In a recent survey about the state of mobile payments in 2016, a few curiously interesting tidbits emerge:

  • almost 60% of bank, credit union and finance professionals around the world said consumer adoption of mobile payments had occurred as fast as or faster than they expected
  • yet 24% of financial institutions – almost 1 in 4 –do not offer mobile banking to their customers, and of those, 19% say they have no plans to do so

The obvious question, of course, is whether those financial institutions will still be in business several years from now, given the pace at which the banking industry is investing in, testing and rolling out new mobile apps and mobile transaction capabilities. Much of the impetus, of course is driven by technology innovators who are pushing the boundaries of mobility and consumers who are increasingly eager to test it out and use it.
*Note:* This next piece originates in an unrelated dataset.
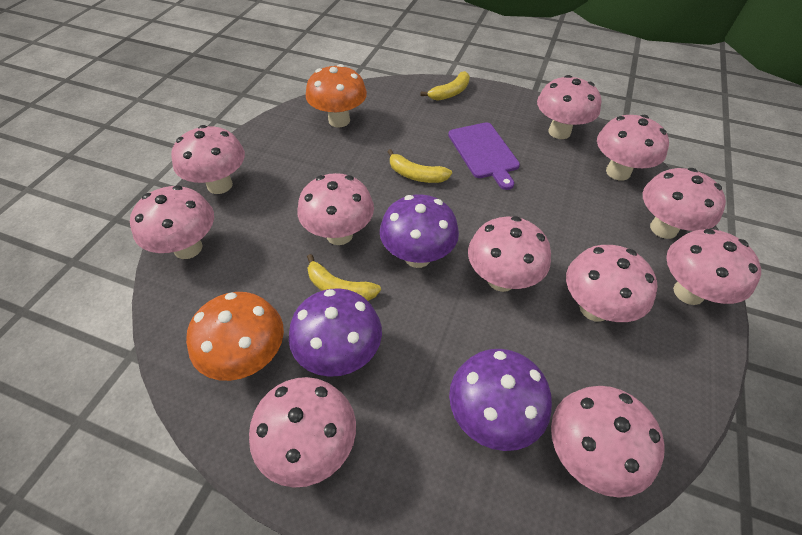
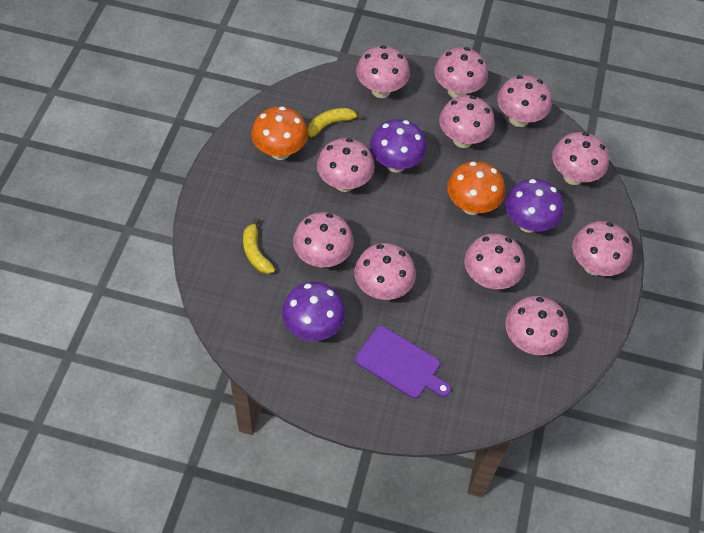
yellow banana: 3 -> 2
In some European countries, the move toward "cashless" has begun or already taken hold. Some retailers no longer accept bills/coins as payment, insisting insist that their customers pay with a card or mobile wallet.

The recently published "2016 Mobile Payments State of the Industry" executive brief by Mobile Payments Today includes several data points from a 2015 survey about how far mobile transactions, activities and payments have evolved – and how far they still have to go until they become routine.

  • Among UK consumers, 58% use mobile phones to make online purchases, primarily via debit card (51%), PayPal (49%), credit card (34%), bank account (14%), carrier billing (2%) and other/none (33%).
  • About 17% of UK consumers have used a mobile wallet (PayPal, Google Wallet, Apple Pay, Softcard) to purchase an item in a store.
  • Among U.S. consumers, 50% rely on iPhones (up from 11% in 2011), 46% rely on Androids (up from 18% in 2011) and 2% on a Blackberry (down from 9% in 2011). (Note: what's truly interesting about that is the realization that consumers still use Blackberry devices at all. Who are they? And why?)
  • 95% of U.S. consumers use mobile phones to access the Internet (vs. 65% in 2012)
  • Among 24% of financial institutions that are not mobile-ready, 19% have no plans to offer mobile banking at all, 38% do not have a specific time frame for offering mobile banking, and 45% intend to roll out mobile banking within 6 months to two years.

Consumers and innovators, it seems, are leading the charge toward mobile payments – more willing than some banks and financial institutions to follow the evolution toward a "mobile-first" marketplace for shopping, purchasing and banking.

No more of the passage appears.